What we read in this passage is something fundamental to the Christian life: the element of paradox.  A paradox is a statement or group of statements that points to some kind of inherent contradiction. In George Orwell’s Animal Farm, there is a part that says, “All animals are created equal, but some are more equal than others.”  In Hamlet, the title character says, “I must be cruel to be kind,” which is a saying that you may be more familiar with from Nick Lowe’s 1979 song of the same title.

As we really look at the Christian faith, we find that it is full of paradox.  To truly live, you must die to the self.  Love your enemies.  But perhaps there is no greater paradox to the Christian faith than what we read about in today’s passage: a suffering and dying Messiah.  Because the Messiah wasn’t supposed to be killed.  The Messiah was supposed to be the one who led Israel back to its glory days.  The Messiah was supposed to be the one who pushed out the occupying forces and governed Israel as in the days of David.  The idea of a Messiah who would give his life for the people was not even in the realm of possibility.  It was a paradox.

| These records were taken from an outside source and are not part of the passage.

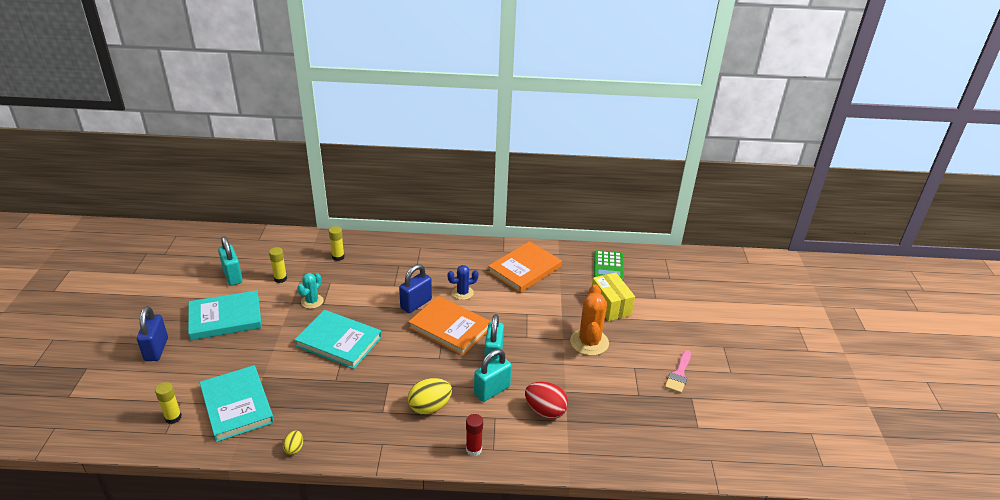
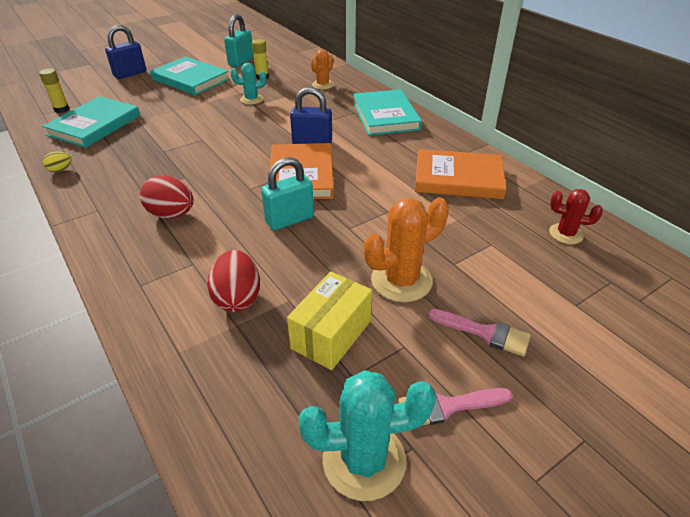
camera: 55 degrees right, 5 degrees up
(338, 257) = (322, 85): yellow glue stick -> orange cactus
(339, 341) = (215, 131): turquoise book -> turquoise book (385, 116)
(430, 407) = (171, 214): yellow egg -> red egg
(462, 293) = (363, 159): blue cactus -> none
(473, 449) = (129, 271): red glue stick -> none
(492, 390) = (234, 243): turquoise padlock -> none
(608, 266) = (566, 234): green calculator -> red cactus
(610, 306) = (494, 269): yellow box -> yellow box (331, 334)
(648, 336) = (485, 333): none -> pink brush
(686, 416) = (364, 460): none -> turquoise cactus

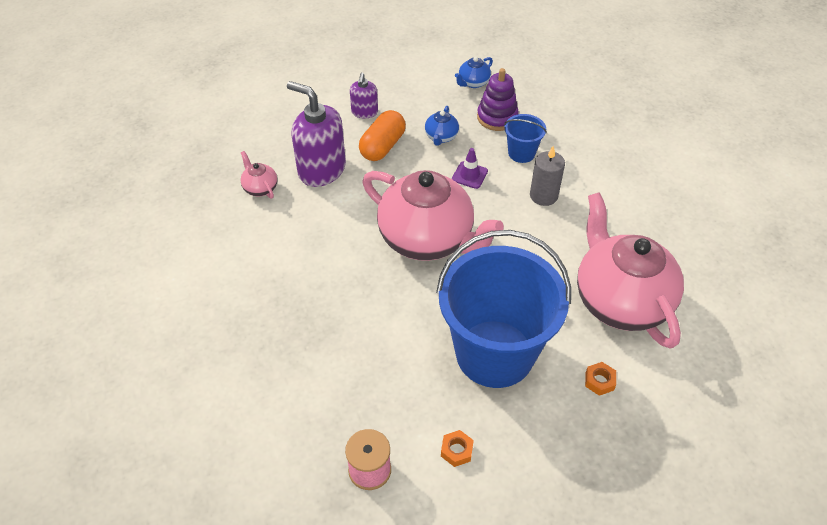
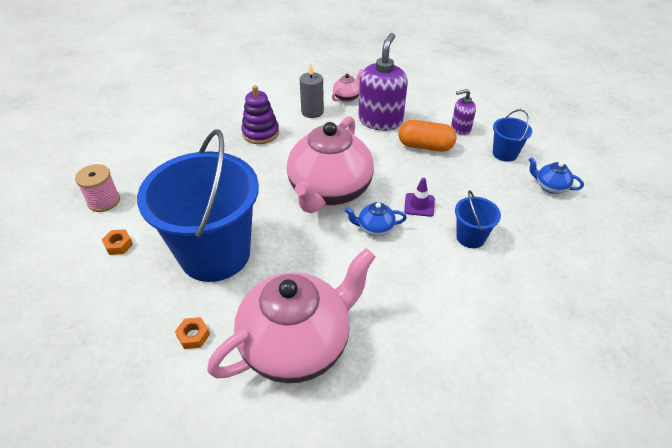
camera: 75 degrees right, 5 degrees down
(417, 94) = (505, 153): none -> blue bucket
(441, 137) = (458, 178): blue teapot -> blue teapot (375, 228)
(497, 117) = (511, 211): purple stacking toy -> purple stacking toy (260, 133)
(543, 196) = (419, 262): grey candle -> grey candle (312, 112)

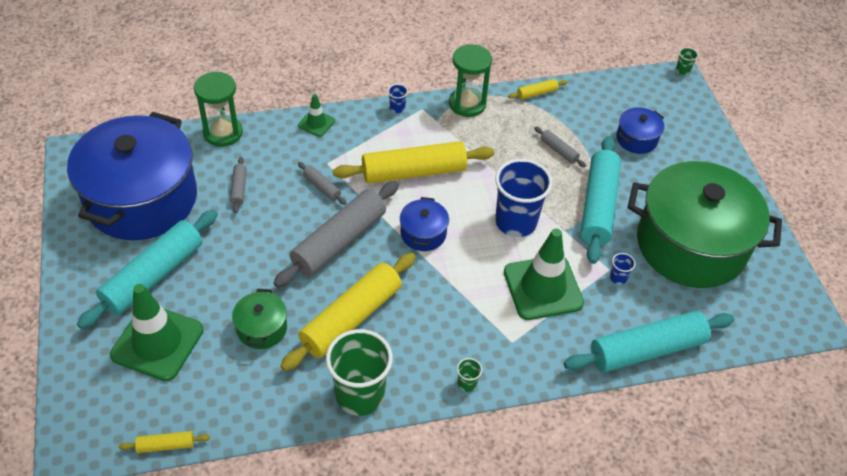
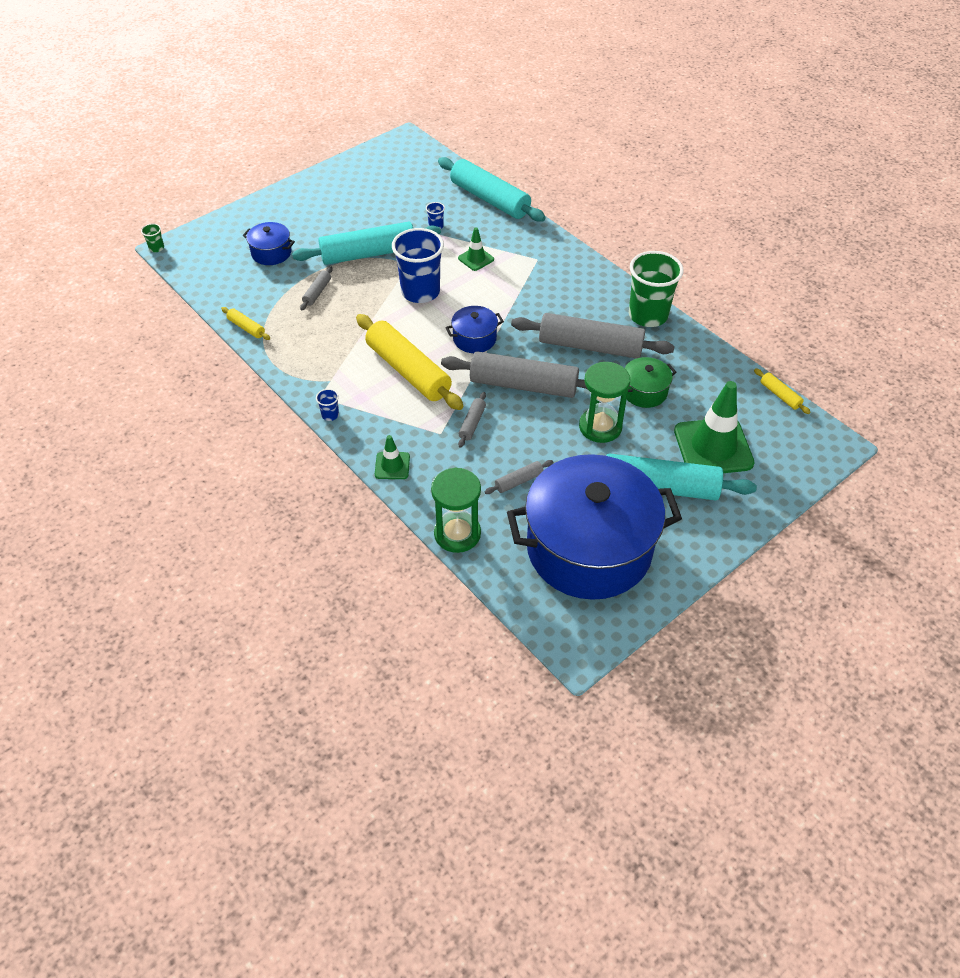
camera: 115 degrees left, 0 degrees up
(351, 318) = (590, 346): yellow rolling pin -> grey rolling pin
(467, 104) = (291, 368): green hourglass -> green hourglass (600, 427)
(467, 383) = (590, 269): green cup -> none
(543, 288) = (476, 259): green traffic cone -> green traffic cone, size x0.49
(691, 245) = (375, 200): green pot -> none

In the first century, there were several figures that claimed to be the Messiah.  They would always try to overthrow the government, but once they were killed, the movement died with them.  Nobody continued to follow a Messiah once he was killed, because if he was killed, then clearly he wasn’t the Messiah, and there was no need to follow him in his death.  But that wasn’t the case for the followers of Jesus.  In fact, his death was the catalyst that helped the movement become a worldwide phenomenon.  It’s a paradox.

We know about the life of Jesus.  We know about his birth, which we will celebrate over the next month.  We know about the miracles, the healings and the teaching.  We know about his innocence and the false trial that caused him to end up where we find him in this passage.  And when we come to today’s passage, we want to know more, but we don’t necessarily get that.  We simply read in verse 33, “they crucified him.”  That’s it – “they crucified him.”

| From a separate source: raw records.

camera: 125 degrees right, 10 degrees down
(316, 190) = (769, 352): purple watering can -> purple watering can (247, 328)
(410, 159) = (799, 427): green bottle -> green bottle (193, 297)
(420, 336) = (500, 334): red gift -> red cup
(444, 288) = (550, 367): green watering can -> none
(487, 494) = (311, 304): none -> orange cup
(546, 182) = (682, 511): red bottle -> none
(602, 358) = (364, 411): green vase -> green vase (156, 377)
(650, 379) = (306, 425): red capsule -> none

Of course, to crucify a person meant all sorts of torture and degradation.  A crucifixion is quite possibly one of the worst ways to die, not just in the ancient world, but in all of history.  The goal of crucifixion wasn’t just death, but the utter humiliation of the victim, and a warning for those who would follow after that person: don’t do what this person did, or this is where you will end up.  Every element was intended to make a person suffer – whether it was physical pain, emotional pain or psychological pain.  And here, in Luke 23, the Messiah, the Anointed One, is crucified like a common criminal.  In fact, he is crucified between two criminals, one on either side.

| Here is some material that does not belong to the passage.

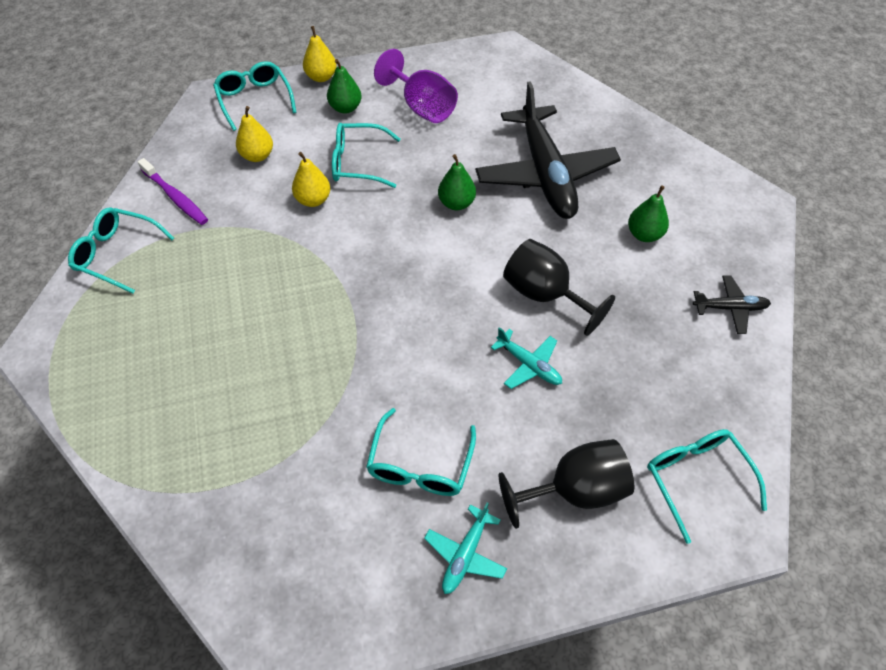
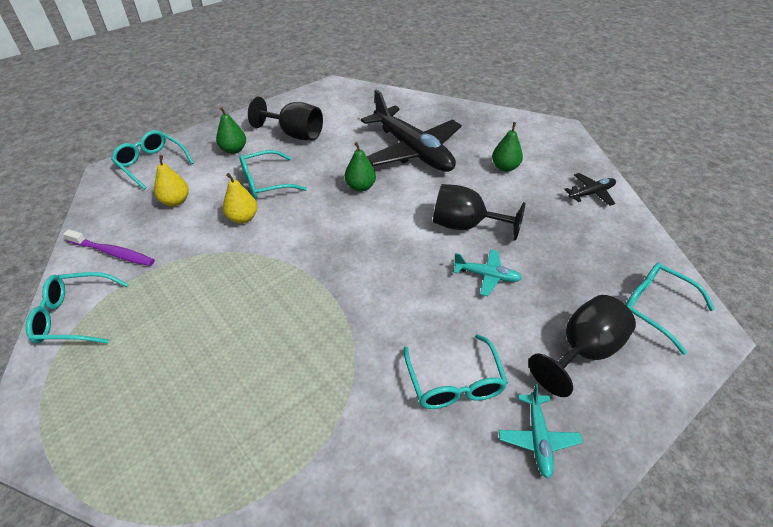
camera: 25 degrees left, 10 degrees down
(321, 77) = (201, 135): yellow pear -> none
(422, 107) = (295, 134): purple goblet -> black goblet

In his life, Jesus surrounded himself with a ragtag group of disciples; common people, not the religious elite.  He was criticized over and over again for spending time with the tax collectors, the prostitutes and the sinners.  In response to this criticism, he even says, “It is not the healthy that need a doctor, but the sick.”  Jesus dedicated his ministry to reaching those who were left behind; those who were ignored and looked down upon by the rest of society.  And now, in his death, he is surrounded by the same kind of outcasts, the same kind of seedy people that we would like to avoid in our own lives.

The Roman soldiers that were overseeing the execution took his clothes because that’s part of the humiliation of the cross.  You were exposed for all to see.  They took clothes and started casting lots to determine who got what.  The same clothes that, not long before, healed a woman who had been bleeding for several years.  There had been no cure for this woman.  She was permanently outcast because of her condition.  In fact, she was breaking the law just by being around all these people, and by reaching out to touch Jesus’ garments, hoping that she would be healed.  And she was.  She was healed because of her faith.  Now, those same clothes were being divided up between a bunch of Roman soldiers with nothing better to do while they were waiting for the owner of those clothes to die.

The soldiers mocked him.  The people stood by, watching and waiting.  The religious leaders hurled insults at him.  Even one of the criminals who was hanging on the cross beside him railed against him.  It’s part of our story, as Christians.  It’s part of who we are, as followers of this Messiah who is hanging on the cross before us now, but what about this story should cause us to give thanks?  There’s nothing glorious about this type of death.  What about the death of the Messiah should lead us into a time of thanksgiving and even praise?  It is a paradox, isn’t it?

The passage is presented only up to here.